La ligne droite est un leurre, une hypostase qui se clôt constamment sur elle-même, une contrainte arbitraire, un artifice ambigu créé de toute pièce par des designers pervers ou des mathématiciens sans scrupules vantant un absolutisme imparable sous entendant que le plus court chemin d’un point à un autre serait la ligne droite !
Une ligne droite, vraiment droite, est difficile à tracer. Elle peut difficilement s’exécuter toute seule, à moins de s’aider d’une règle, elle n’est pas autonome, elle n’a pas le choix, elle ne peut pas être autre chose que droite.
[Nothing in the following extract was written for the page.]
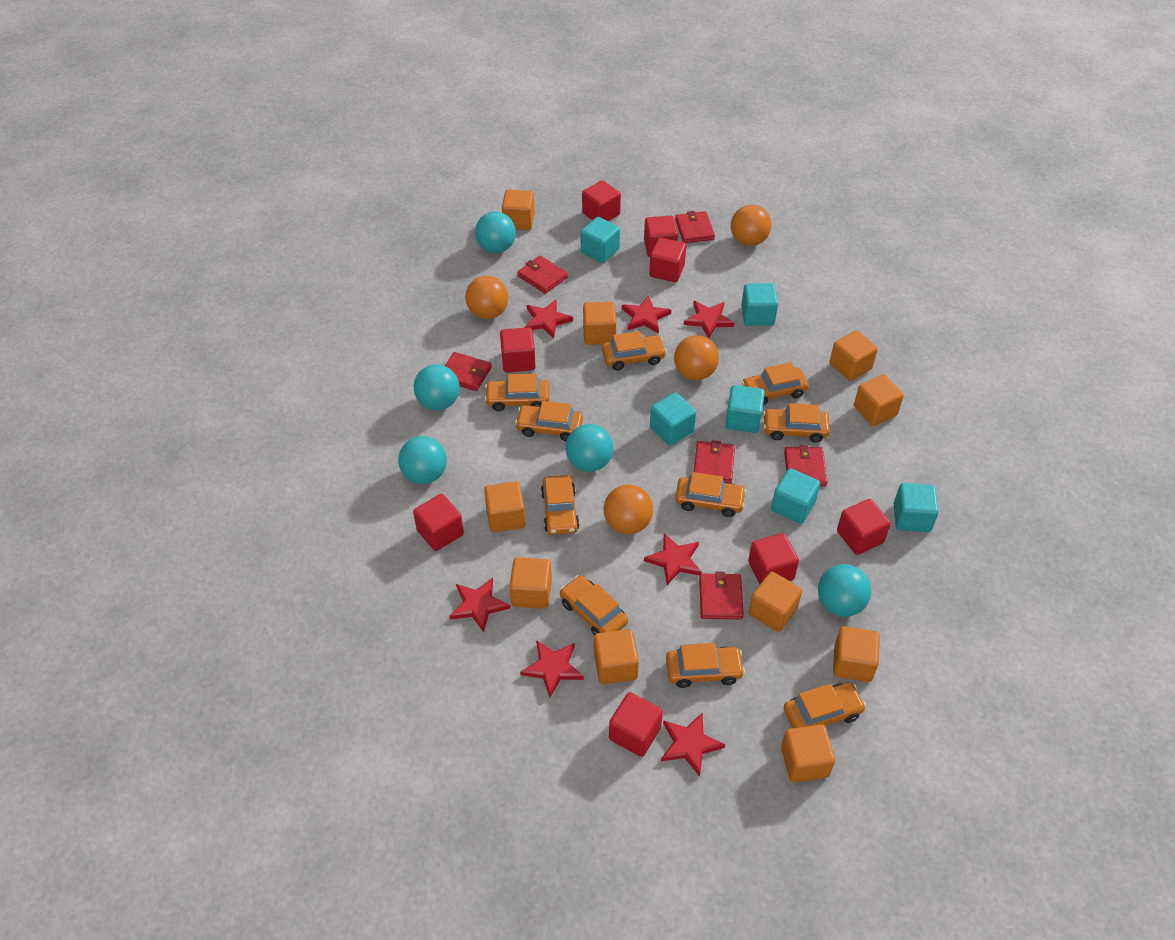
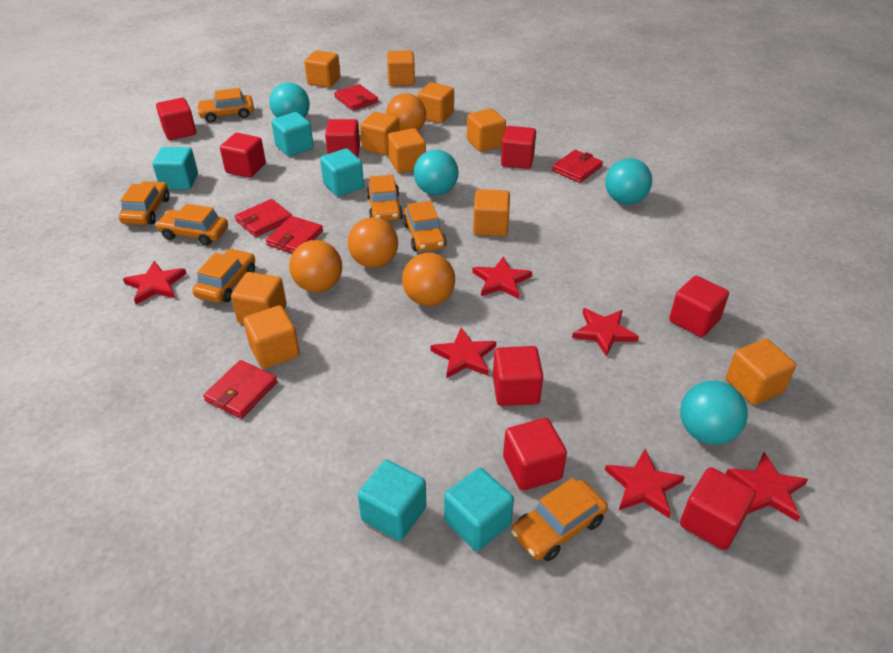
orange car: 10 -> 7
red star: 7 -> 6
red wallet: 6 -> 5
turquoise ball: 5 -> 4
turquoise cube: 6 -> 5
Peut-être avons-nous là un concept judéo-chrétien bien commode pour excuser les dérapages et les comportements déviants.
Prenons en compte ce schéma en 3 actes, replacé justement dans le vocabulaire des comportements humains et de la religion catholique, développé par le philosophe italien Galimberti : le passé considéré comme l’espace du péché, le présent considéré comme l’espace de l’expiation, et le futur comme l’espace de la rédemption… si j’applique ce raisonnement triadique à cette histoire de ligne droite que se passe-t-il ? La ligne droite partirait d’un point A, ce point aurait été placé ici ou là, à un moment ou un autre, de toutes façons peu importe il ne nous concerne plus puisque il a été placé, on n’en parle plus, il devient trouble, incertain, hypothétique, il fait partie du passé, mais fait-on confiance au passé ? puisque nous sommes toujours en train de l’enregistrer, le célébrer, tant il nous fuit, nous glisse entre les doigts ! Ensuite la ligne droite se poursuit dans le présent puisqu’elle est en train de se construire, de se formuler, de s’excuser de ne pas être complètement advenue, elle n’a pas la conscience tranquille, donc elle file droit et demande son pardon et veut se repentir ! Ce qu’elle veut c’est courir le plus vite possible vers le point B, nous faire oublier d’où elle vient, nous faire oublier tout l’attirail technique dont elle a besoin pour rester droite, nous faire oublier son fatalisme erratique, nous faire oublier qu’elle n’est qu’une feinte, elle veut qu’on lui fiche la paix, pour qu’elle puisse se racheter de son passé peu glorieux parce que ce n’est qu’une fois le passé « passé » qu’on se rend compte que les choses sont allées parfois de guingois, que les choses ne sont pas ce qu’elles sont, ou ce qu’elles voudraient qu’elles soient… le point B alors serait le point final, le delivery point, qui effacerait tout le reste…
Ben tiens !
Etonnant finalement cette histoire d’expiation et de rédemption, que de vouloir se « racheter » de ses péchés, ce rapport insidieux entre christianisme et capitalisme, ce sur quoi s’expliquent nombre de gestes et idéologies en tous genres. Passons !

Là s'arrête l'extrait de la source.